Las llantas en este caso son de radios con cámara, más ligeras que las de tipo tubeless y mejores para montar mousses, de serie con neumáticos CST de tacos que en nuestra prueba hemos reemplazado por unos mucho más efectivos Bridgestone.
AGILIDAD SUPREMA
Con su peso el comportamiento de la Kove 800 Rally resulta ser el más dinámico del mercado entre las bicilíndricas en campo, entre las mejores de la clase, por encima de muchas rivales con más renombre. Es muy, muy manejable y por off road su peso contenido se aprecia.
Su bajo peso para una trail bicilíndrica, es una gran ventaja; en esta categoría, cada kilo cuenta cuando se trata de mejorar la maniobrabilidad fuera de carretera, rodando en pistas y zonas camperas, sobre todo en las más lentas.
Clara orientación off road en esta moto en la que la ligereza es su seña de identidad.
Para bajar el peso de forma notable la 800 Rally de Kove recurre a componentes como un único disco de freno delantero, dos en la versión estándar. No es la más cómoda de las trail bicilíndricas pero sí la más efectiva en campo.
La cúpula tiene una medida suficiente y buen diseño para ofrecer protección, no es la mejor, y dejar visibilidad cuando rodamos en campo, especialmente al ir de pie.
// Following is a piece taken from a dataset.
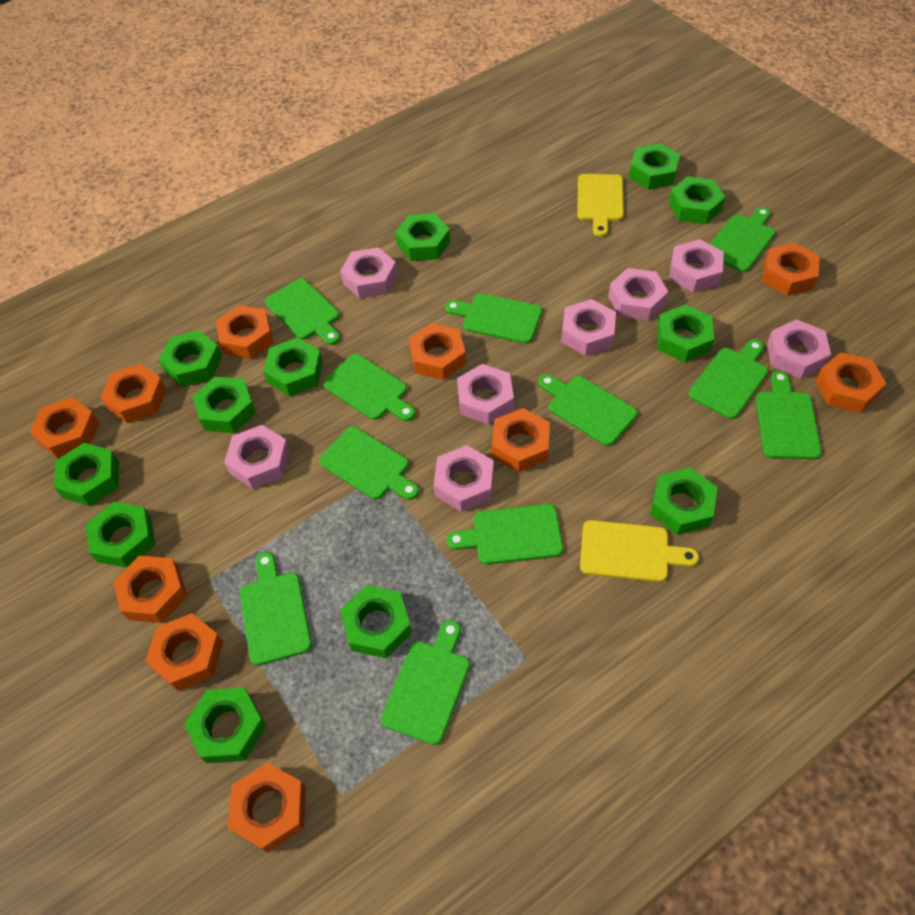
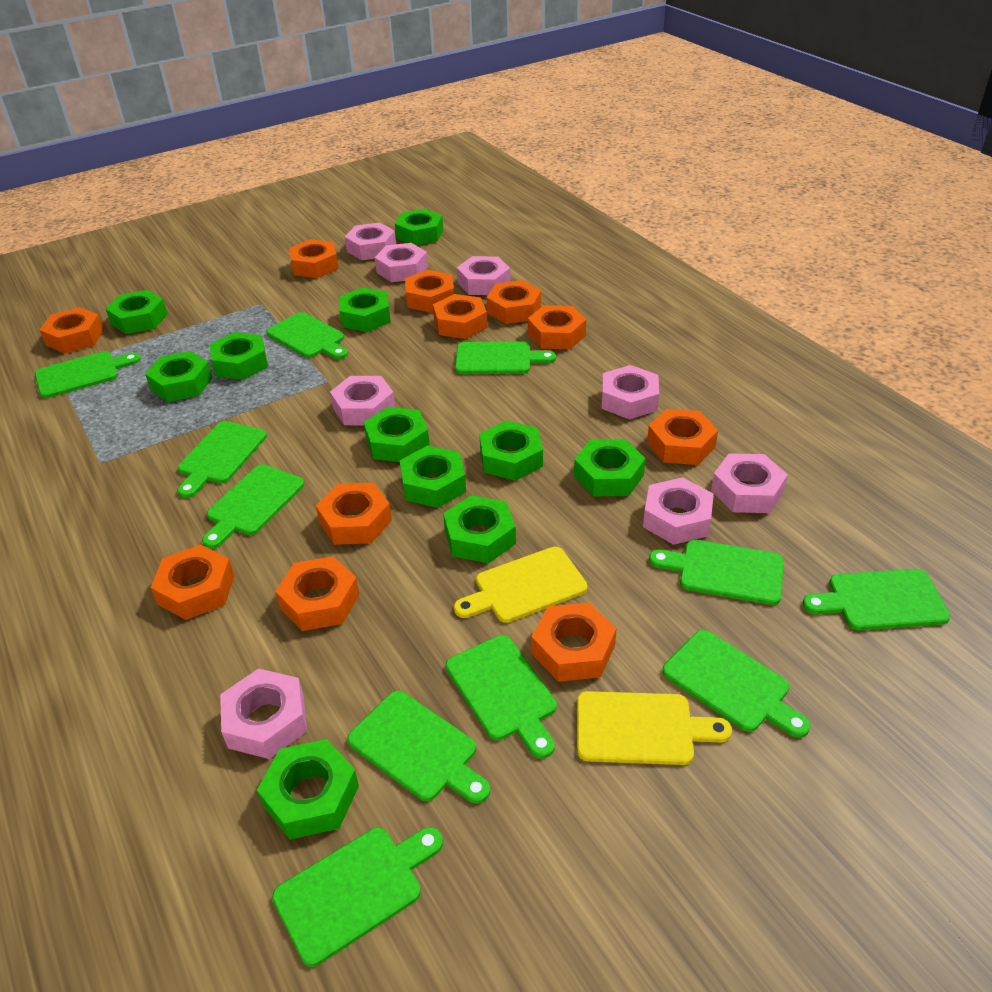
green nut: 12 -> 11
orange nut: 10 -> 11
La moto se presenta alta y esbelta, de buena ergonomía para rodar especialmente en campo, y gran parte de pie.
En resumen, Kove ha creado una trail de 800 cc que pesa lo que una pluma, va como un tiro y está lista para comerse cualquier pista con patatas. Las rivales que se vayan preparando, porque los chinos vienen pisando fuerte y con las ideas muy claras.
Esto, amigos, es futuro puro, nos guste o no, pero es así. Y Kove ha sido capaz de plasmar en una moto de serie lo que muchos querían y consiguen, en cuanto a peso, a base de hacer muchos cambios en sus motos.